How do you write a summary of the weekly news when you are the news? I have been thinking about that for the last few days. I have mentioned in the past that one of the lessons that I took from my trading days is that everyone is talking their book, always, even if they don’t realize it (or won’t admit it). I try to guard against that in this blog, but it is inevitable to some degree. I also don’t want to pull a ‘Zuckerberg in China‘ gambit and ‘erase’ the news. So, for a selection of articles on R3 this week, click a few of these links.

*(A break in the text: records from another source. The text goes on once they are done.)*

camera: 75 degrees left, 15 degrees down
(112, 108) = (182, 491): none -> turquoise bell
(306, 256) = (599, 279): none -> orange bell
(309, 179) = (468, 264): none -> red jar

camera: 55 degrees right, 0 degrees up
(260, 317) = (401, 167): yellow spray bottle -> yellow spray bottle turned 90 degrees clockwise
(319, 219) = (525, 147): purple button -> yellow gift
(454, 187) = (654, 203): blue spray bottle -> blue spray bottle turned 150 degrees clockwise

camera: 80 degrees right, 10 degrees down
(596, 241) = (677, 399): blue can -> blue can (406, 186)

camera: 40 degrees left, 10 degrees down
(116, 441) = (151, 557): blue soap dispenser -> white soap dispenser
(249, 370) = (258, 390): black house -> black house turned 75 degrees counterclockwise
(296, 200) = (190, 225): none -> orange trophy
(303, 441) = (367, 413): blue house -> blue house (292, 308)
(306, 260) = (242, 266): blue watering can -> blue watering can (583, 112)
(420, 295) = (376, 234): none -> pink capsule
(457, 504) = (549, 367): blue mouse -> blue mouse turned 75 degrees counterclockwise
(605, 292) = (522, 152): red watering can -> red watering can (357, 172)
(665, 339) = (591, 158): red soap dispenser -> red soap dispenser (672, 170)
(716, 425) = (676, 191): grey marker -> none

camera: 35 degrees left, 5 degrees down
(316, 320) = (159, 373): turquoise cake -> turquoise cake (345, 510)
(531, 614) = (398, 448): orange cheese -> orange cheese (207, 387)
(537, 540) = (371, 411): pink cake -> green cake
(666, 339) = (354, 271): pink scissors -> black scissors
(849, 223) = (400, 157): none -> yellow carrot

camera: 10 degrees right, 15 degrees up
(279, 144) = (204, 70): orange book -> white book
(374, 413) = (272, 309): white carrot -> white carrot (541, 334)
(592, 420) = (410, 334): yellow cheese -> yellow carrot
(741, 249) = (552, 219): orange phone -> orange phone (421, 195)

With the Thanksgiving holiday here in the US, I was in a reflective mood on all the things that I am thankful for this year. I am thankful to be part of a wider ecosystem that is trying hard, in many diverse ways, to find the next thing. I am thankful to work with a team that has the strongest collective resolve I have ever witnessed. I am thankful for creative Tim Swanson memes. I am thankful to work with folks like Richard, James, Mike and our whole tech/product team who are focused on building things (instead of with those focused on trying to tear things down from the sidelines of life). I am thankful to be working harder than I ever have in my life and enjoying (almost) every minute of it. On to the links.

Corda Open Source

This Wednesday, November 30 is the day for Corda open source. Richard Brown weighed in with another update/preview of what is to come:

Distributed ledger technologies will have such phenomenally powerful network effects that it is unthinkable that serious institutions would deploy base-layer ledger software that is anything other than fully and wholeheartedly open. And it’s why we’ve been committed all along to releasing Corda just as soon as we were sure it was heading in the right direction. It is and so we are.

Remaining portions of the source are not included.